Ava Pickett’s debut has arrived in the West End trailing so much hype it could power the National Grid. This is smart, funny, properly upsetting theatre, even if the final stretch doesn’t quite stick the landing the rest of the evening promises.
It’s a historical drama that refuses to behave like one: a study of female friendship and creeping misogyny, dressed in Tudor clothes but speaking in the accents of Essex circa now. Anna (Siena Kelly), Jane (Liv Hill) and Mariella (Tanya Reynolds) are three young women who’ve grown up together in a rural corner of Essex, and the play catches them mid-gossip about news travelling down from London: the King has had Queen Anne Boleyn arrested.
Anna, introduced shagging against a tree, shrugs the whole thing off. Kings don’t kill their wives, she reasons. It just doesn’t happen. Jane, the anxious one biding her time until an arranged marriage, isn’t so sure. Mariella, meanwhile, is a trainee midwife with the misfortune of caring for the pregnant wife of a man she once loved. As the news from the capital darkens, so does the temperature of the village. Old certainties about which men can be trusted start to wobble, then buckle entirely, and the three women who once seemed inseparable begin to eye each other differently.

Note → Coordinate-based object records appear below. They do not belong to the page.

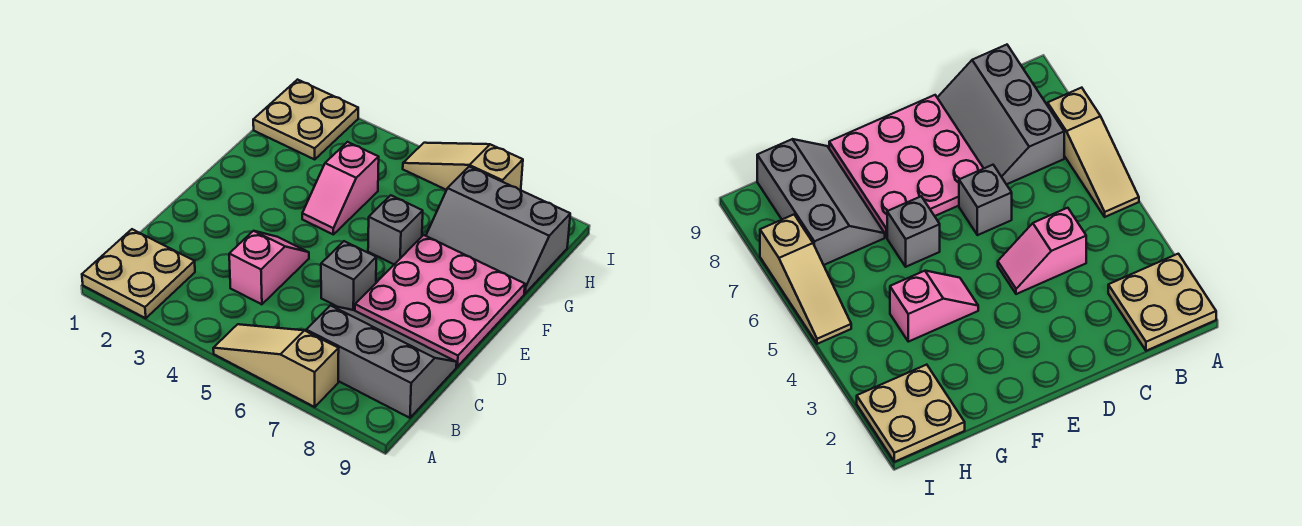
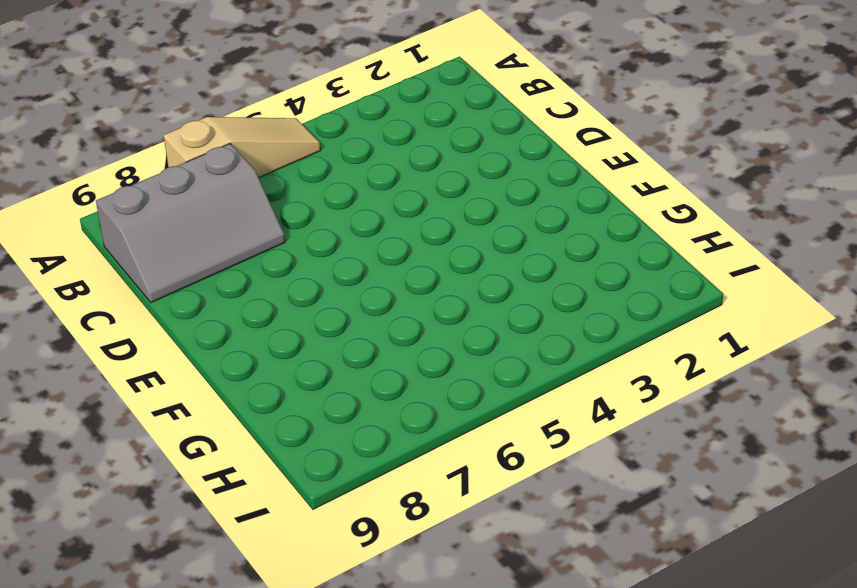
none -> tan plate A1:B2 level 1
none -> pink slope C4:D4 level 1 top C

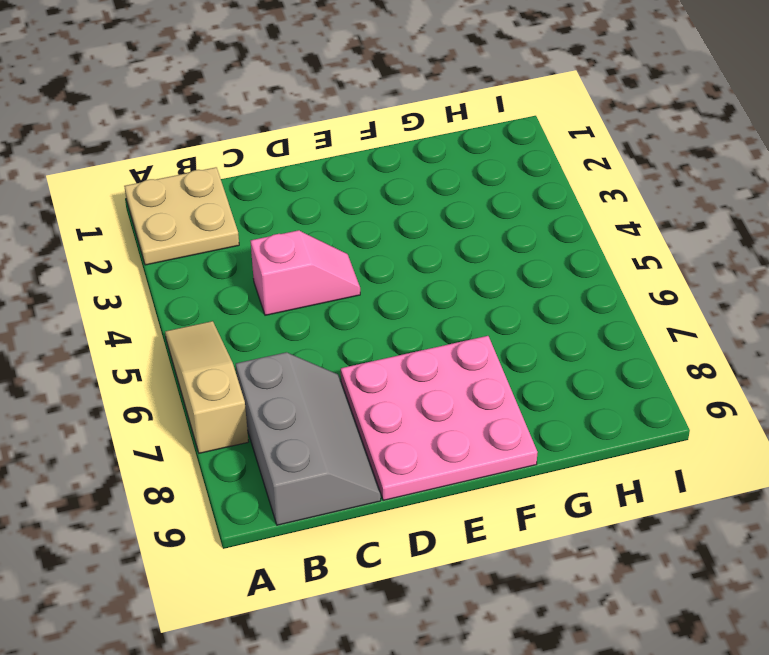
none -> grey brick D6 level 1
none -> pink slope F4:G4 level 1 top G

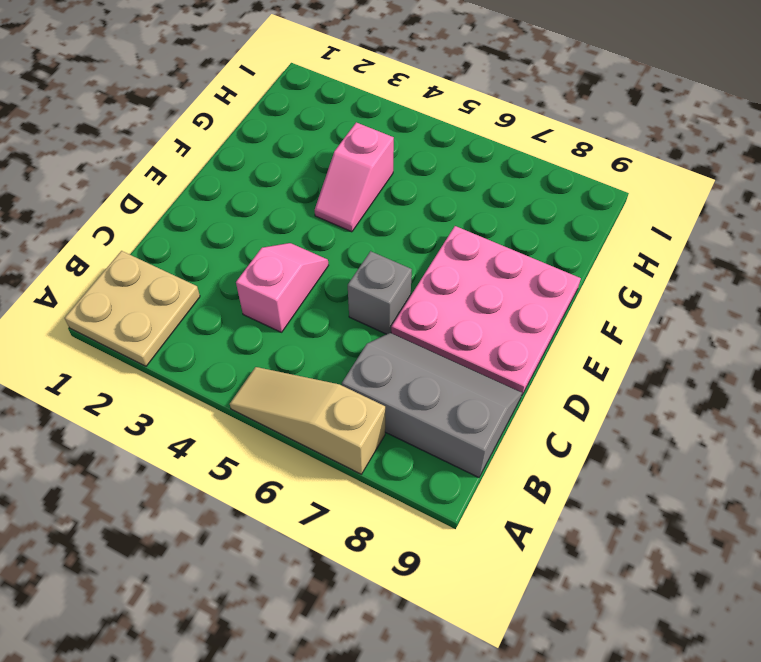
none -> grey brick F6 level 1
none -> grey slope G7:H9 level 1 top H

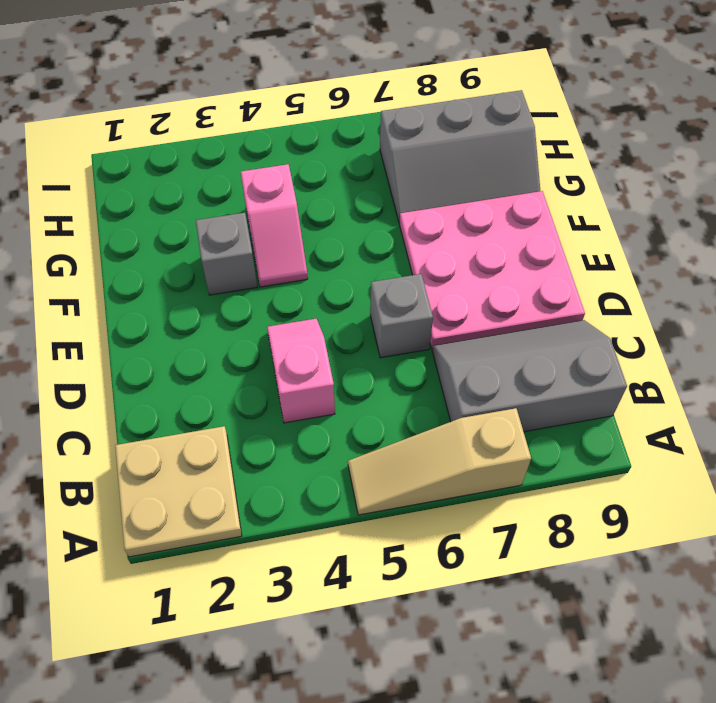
grey brick F3 level 1 -> grey brick F6 level 1
none -> tan plate H1:I2 level 1
none -> tan slope I5:I7 level 1 top 7

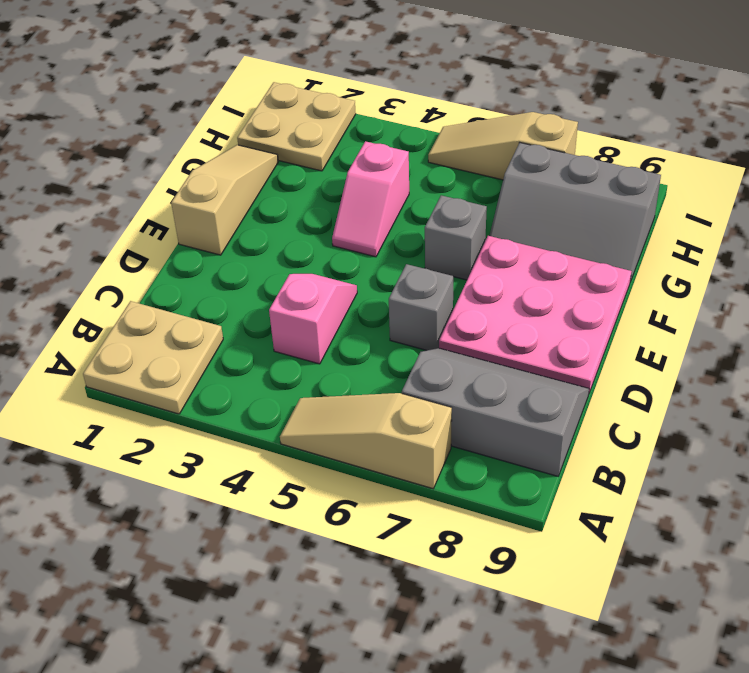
tan slope E1:G1 level 1 top E -> none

Kelly gives Anna a recklessness that reads as armour rather than folly, and when the world turns on her for it, the injustice lands like a slap. Hill’s Jane is the play’s moral weather vane, and she plays the shift from prim caution to something harder with barely a wasted gesture. Reynolds, meanwhile, does the finest work of the evening as Mariella, wringing dry comedy and real anguish out of a woman who has made peace with disappointment long before the play begins, and then discovers she hasn’t, not really. Oliver Johnstone’s Richard charts a genuinely unnerving path from charm to menace, while George Kemp’s William proves that passivity, in this world, is its own kind of danger.
Pickett’s dialogue crackles, deliberately anachronistic and all the funnier for it. Nobody in Tudor Essex actually said “fackin’ hell,” presumably, but the energy is entirely believable, and the laughs land early. There’s a lovely, throwaway exchange about turning over a new leaf, singular, that gets one of the biggest laughs of the night precisely because it doesn’t announce itself as a joke. The play’s real subject isn’t Anne Boleyn at all. It’s the way violence against one woman, however remote and however royal, gives permission for violence against all the others, all the way down. That argument is not subtle, and Pickett doesn’t pretend it is, but it’s delivered with enough wit and specificity that it never curdles into lecture.
Where the evening falters slightly is in its final quarter, once the comedy has been mostly wrung out and what’s left is dread. The tonal control that makes the first three-quarters so electric loosens just when the play most needs to hold its nerve, and the ending, while devastating in isolation, arrives a beat or two after its emotional peak rather than at it. It’s the kind of thing you only notice because everything preceding it was so tightly wound.

Lyndsey Turner directs with a sure hand throughout, marking each scene change with a blackout and a swell of Tingying Dong’s unsettling score, so that the field itself seems to change character as the story darkens. Jack Knowles’ lighting does real narrative work here: what starts as a warm, hazy glow curdles slowly into something closer to a wound, so gradually you clock the shift only once it’s complete. Max Jones’ set, little more than a marshy field with a single watching tree, does more with less than some West End productions manage with a revolve and a fly tower.
There will inevitably be comparisons to Wolf Hall’s view from inside the corridors of power, but 1536’s trick is to stay resolutely outside them, and it’s the stronger play for it. This isn’t about six wives belting power ballads. It’s about the women who never got near the palace and paid for it anyway.